Tips: Avoid using a nonstick skillet to brown the butter; the dark color of the nonstick coating makes it difficult to gauge when the butter is browned. Avoid using nonstick baking pans, the Teflon makes the cookies less fluffy. Use fresh, moist brown sugar instead of hardened brown sugar, which will make the cookies dry. This recipe works with light brown sugar, but the cookies will be less full-flavored.

Ingredients:
  • 3 1/2    cups unbleached all-purpose flour (8 3/4 ounces)
  • 1    teaspoon baking soda
  • 28    tablespoons unsalted butter (1 3/4 sticks)
  • 1    cup granulated sugar (3 1/2 ounces)
  • 1 1/2    cups packed dark brown sugar (5 1/4 ounces) (see note)
  • 2    teaspoon table salt
  • 4    teaspoons vanilla extract
  • 2    large egg
  • 2    large egg yolk
  • 1    bag semisweet chocolate chips
Directions:
1.    Adjust oven rack to middle position and heat oven to 375 degrees. Line 2 large (18- by 12-inch) baking sheets with parchment paper. Whisk flour and baking soda together in medium bowl; set aside.

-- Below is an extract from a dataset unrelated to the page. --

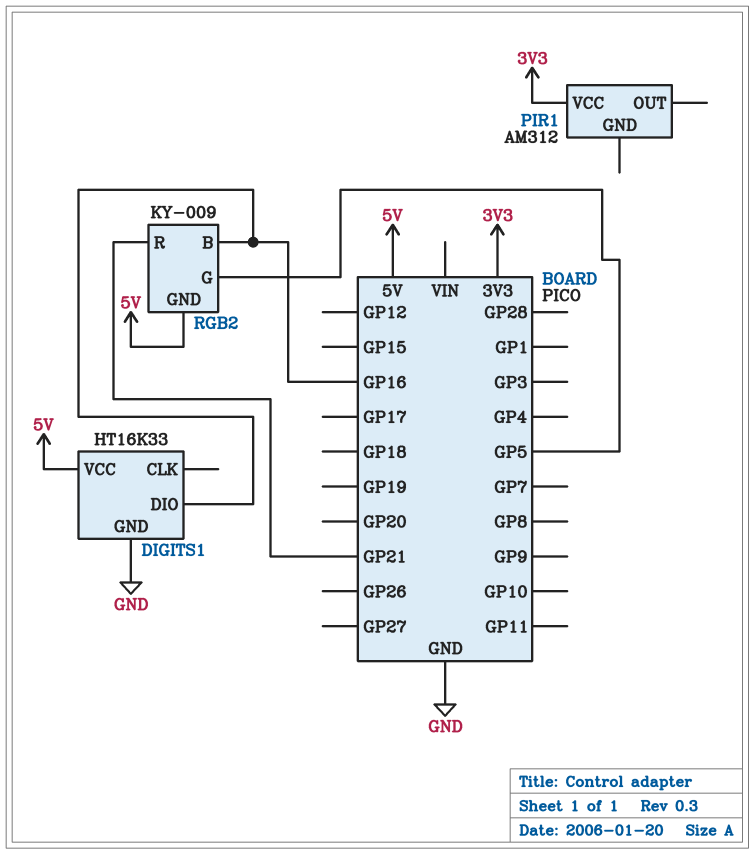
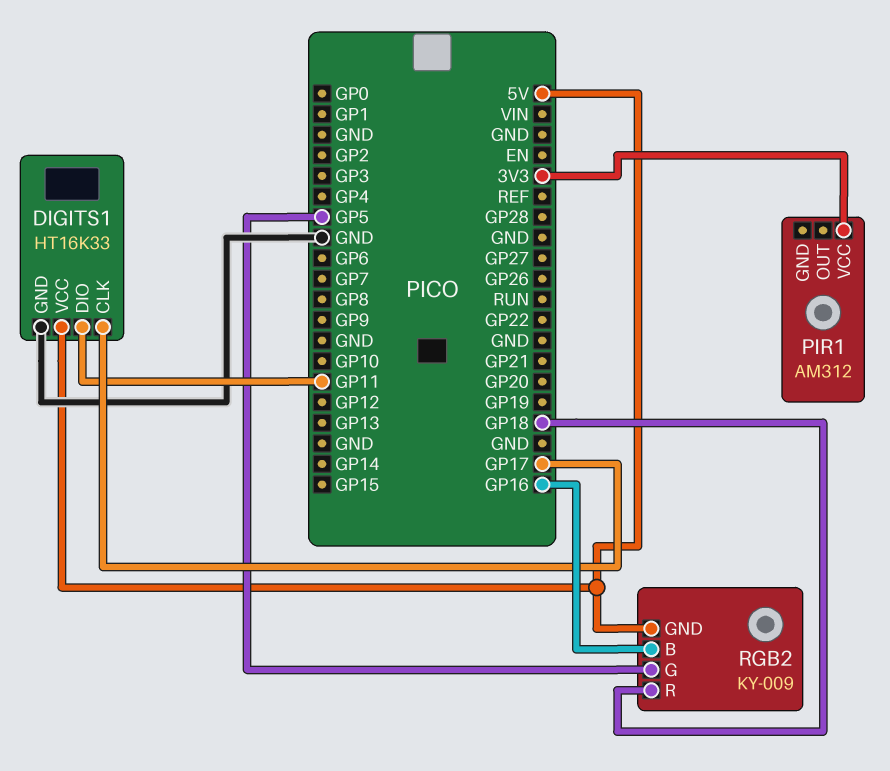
DIGITS1 pin CLK: none -> GP17
DIGITS1 pin DIO: GP16 -> GP11
RGB2 pin R: GP21 -> GP18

2.    Heat 10 tablespoons butter in 10-inch skillet over medium-high heat until melted, about 2 minutes. Continue cooking, swirling pan constantly until butter is dark golden brown and has nutty aroma, 1 to 3 minutes. Remove skillet from heat and, using heatproof spatula, transfer browned butter to large heatproof bowl. Stir remaining 4 tablespoons butter into hot butter until completely melted.
3.    Add both sugars, salt, and vanilla to bowl with butter and whisk until fully incorporated. Add egg and yolk and whisk until mixture is smooth with no sugar lumps remaining, about 30 seconds. Let mixture stand 3 minutes, then whisk for 30 seconds. Repeat process of resting and whisking 2 more times until mixture is thick, smooth, and shiny. Using rubber spatula or wooden spoon, stir in flour mixture until just combined, about 1 minute. Stir in chocolate chips and nuts (if using), giving dough final stir to ensure no flour pockets remain.
4.    Round out about 2 tablespoons per cookie. Arrange 2 inches apart on prepared baking sheets, (Avoid making small cookies unless it is for a party, otherwise they will go stale quickly.)
5.    Bake cookies 1 tray at a time until cookies are golden brown and still puffy, and edges have begun to set but centers are still soft, 10 to 14 minutes, rotating baking sheet halfway through baking. Transfer baking sheet to wire rack; cool cookies completely before serving.